Hi Brandon,
(I encourage everyone to use meaningful subject lines)
I suspect the real reason was that it was the easiest and quickest thing
to do at the time, and allowed the developers to focus on more pressing
issues, like getting the rest of the system working.
I'm sure this will change in the future to a more secure system, and I
welcome all the ideas that have been suggested of what that might look
like. I'm pretty sure there is a wiki page where that's been started
already. If not, anyone is welcome to create one and to post these ideas
there.
Michael
Brandon Kruse wrote:
I cannot speak for them, but look at your market place.
Not secure servers but mobile telephony.
The phone is as secure as you make it, and they have faith in the
programs that are on there.
Heck you could even make a security package to lock it down a little for
those who want something extra.
Anyone else?
--------------------------------
Brandon
On Jan 10, 2008, at 4:30 PM, Denis <[EMAIL PROTECTED]> wrote:
So why did OpenMoko developers decided to run everything as root?

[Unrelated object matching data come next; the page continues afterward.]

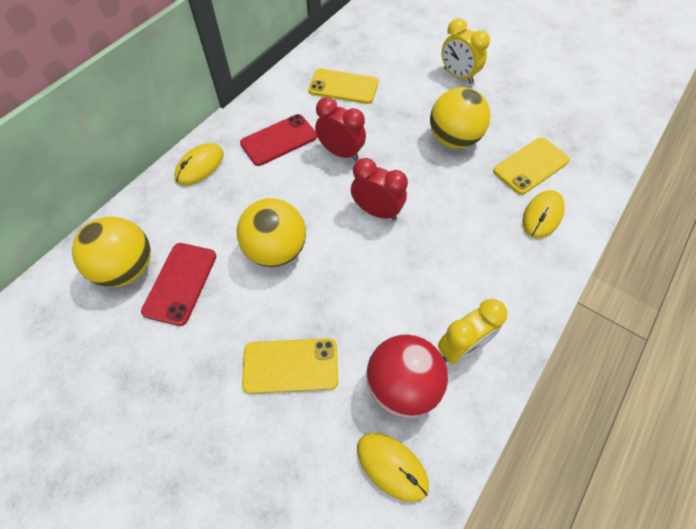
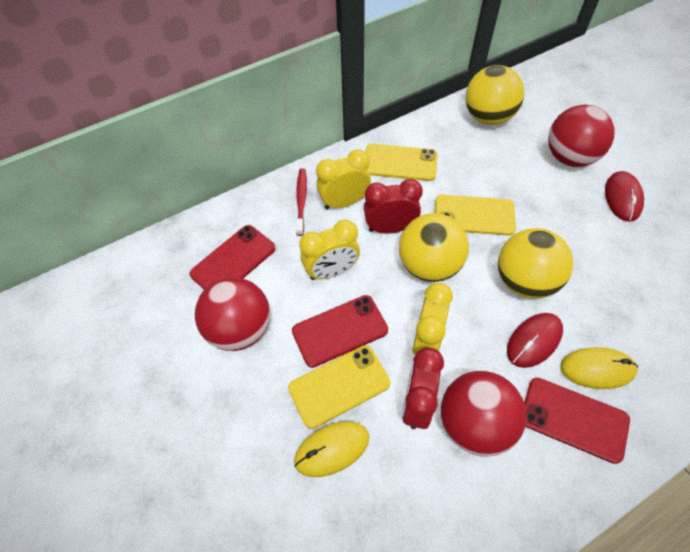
red ball: 1 -> 3
red mouse: 0 -> 2
red phone: 2 -> 3
red toothbrush: 0 -> 1
yellow clock: 2 -> 3
yellow mouse: 3 -> 2

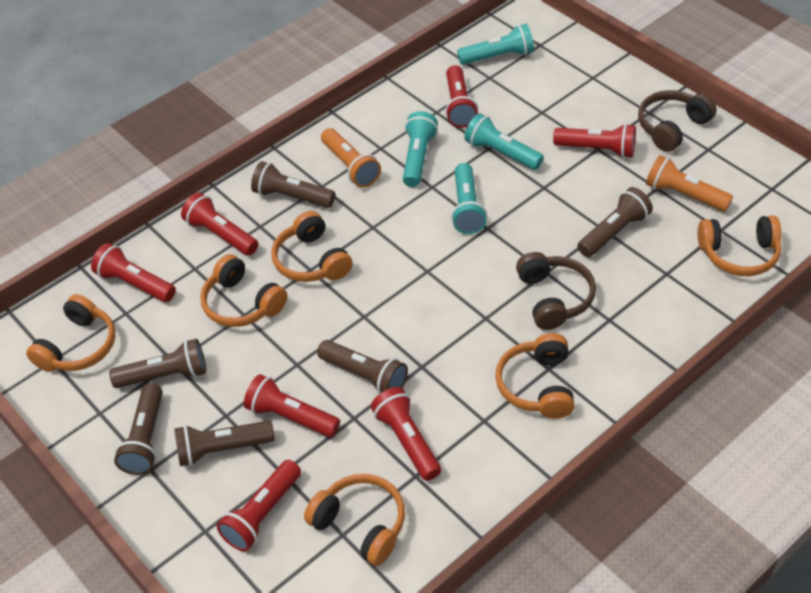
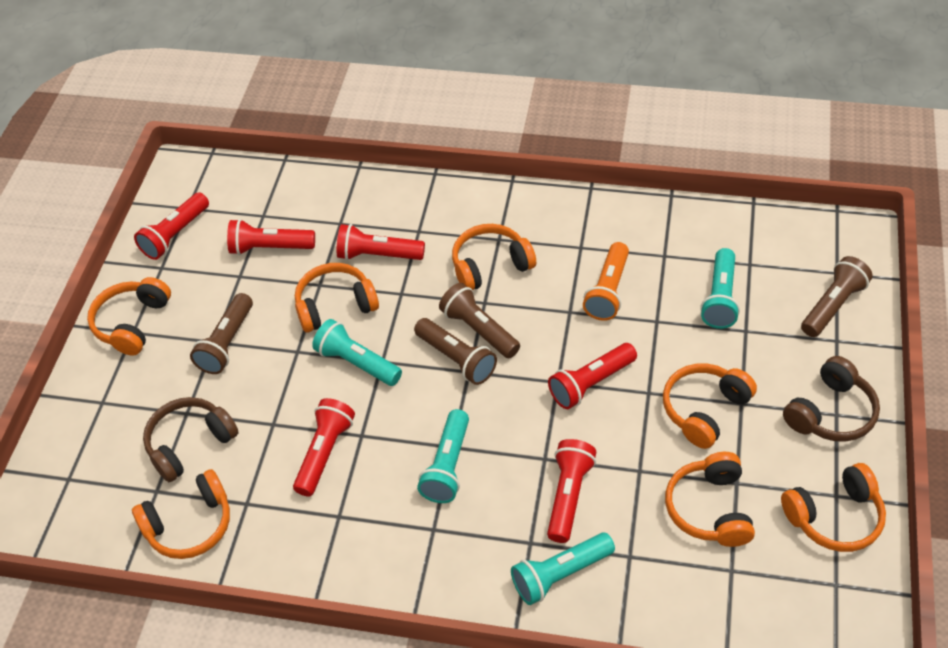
brown flashlight: 6 -> 4
orange flashlight: 2 -> 1
orange headphones: 6 -> 7
red flashlight: 7 -> 6

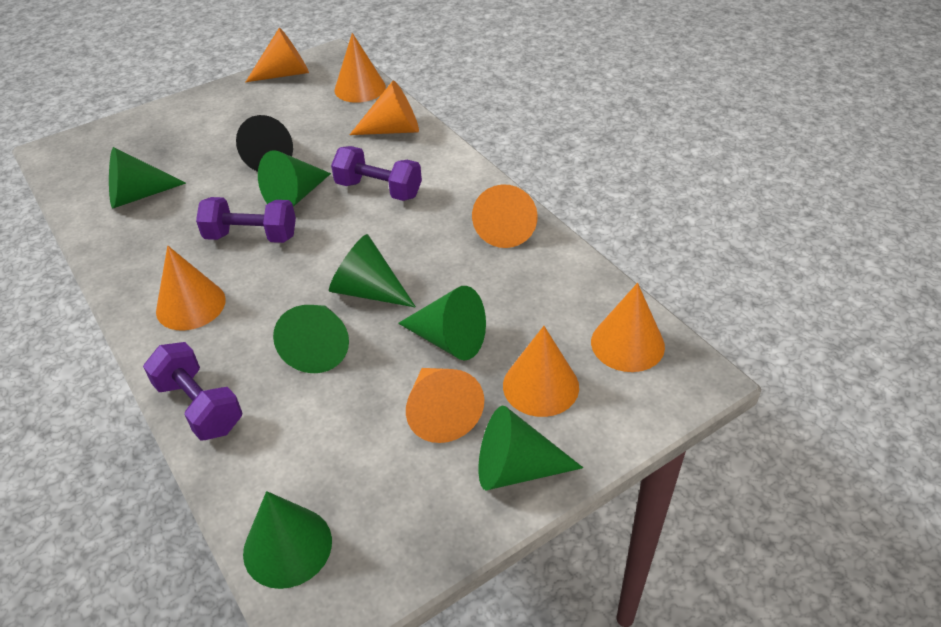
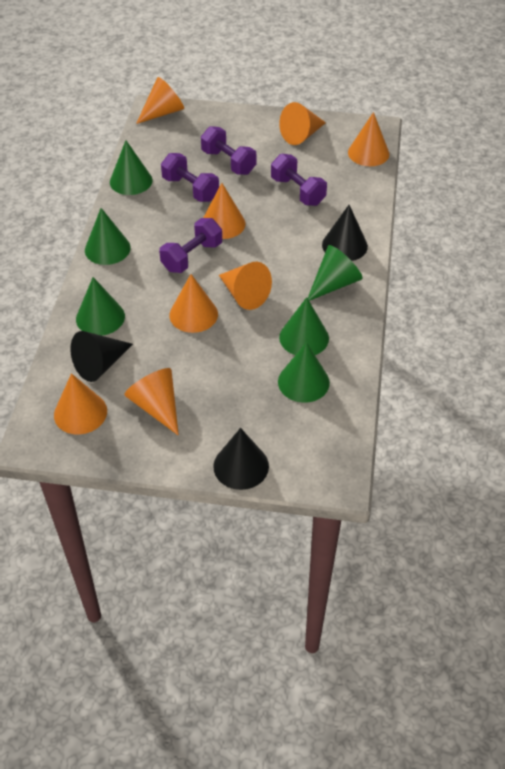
black cone: 1 -> 3
green cone: 7 -> 6
purple dumbbell: 3 -> 4

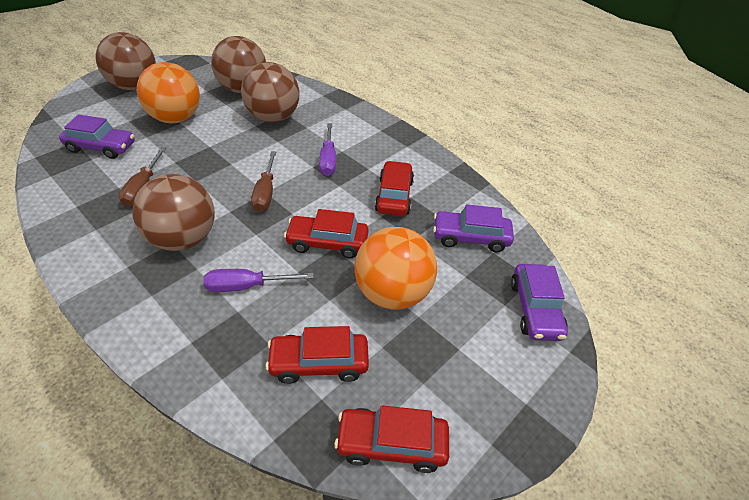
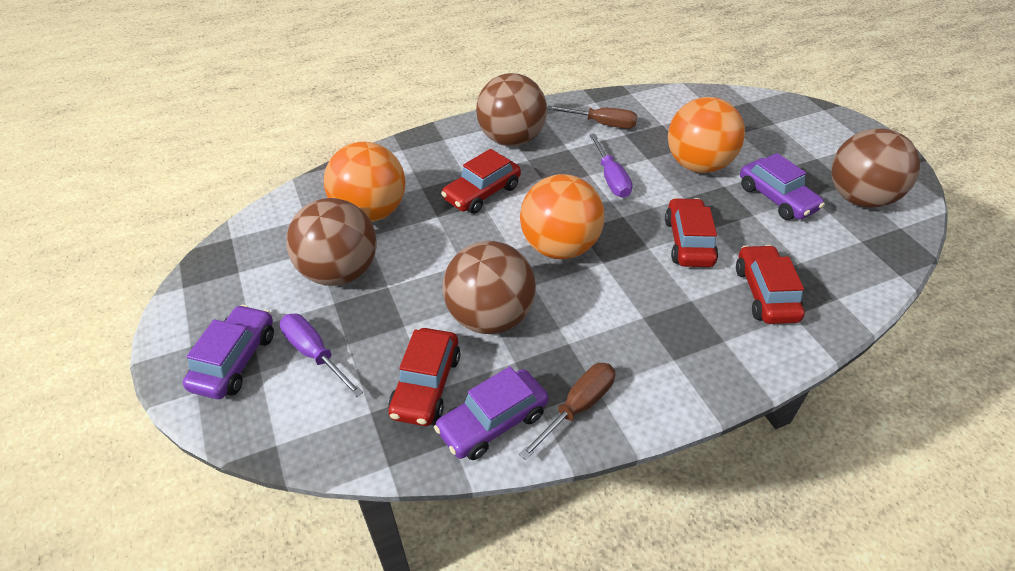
orange ball: 2 -> 3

2008/1/11, Brandon Kruse <[EMAIL PROTECTED]>:
Good luck easily hacking over a GPRS connection. Make your password
longer than 6 characters, a ban after retry attempts, take it off port
22 and that will save 95% of attacks from script kiddies. (everything
I listed is controllable on sshd_config, I believe)
Just imho it helps, opinion and experience :)
But overall, I agree, but your privileges are only as safe as your
software.
(eg when you run a socket based process as root, you trust it.)
However, you make a good point :)
Kde and gnome take that precaution with gtk based Sudo when you login
as a normal user (at least in debian/ubuntu) and I like that method.
--------------------------------
Brandon
On Jan 10, 2008, at 3:43 PM, Denis <[EMAIL PROTECTED]> wrote:
But as far as I understand it's not secure, esp. for a device with
wi-fi, bluetooth, gprs and running ssh daemon! Linux gives us a great
power of user privilegies management but we waste it. Woldn't it be
better to run everything as an unprivileged user, or at least ask for
password at first run time?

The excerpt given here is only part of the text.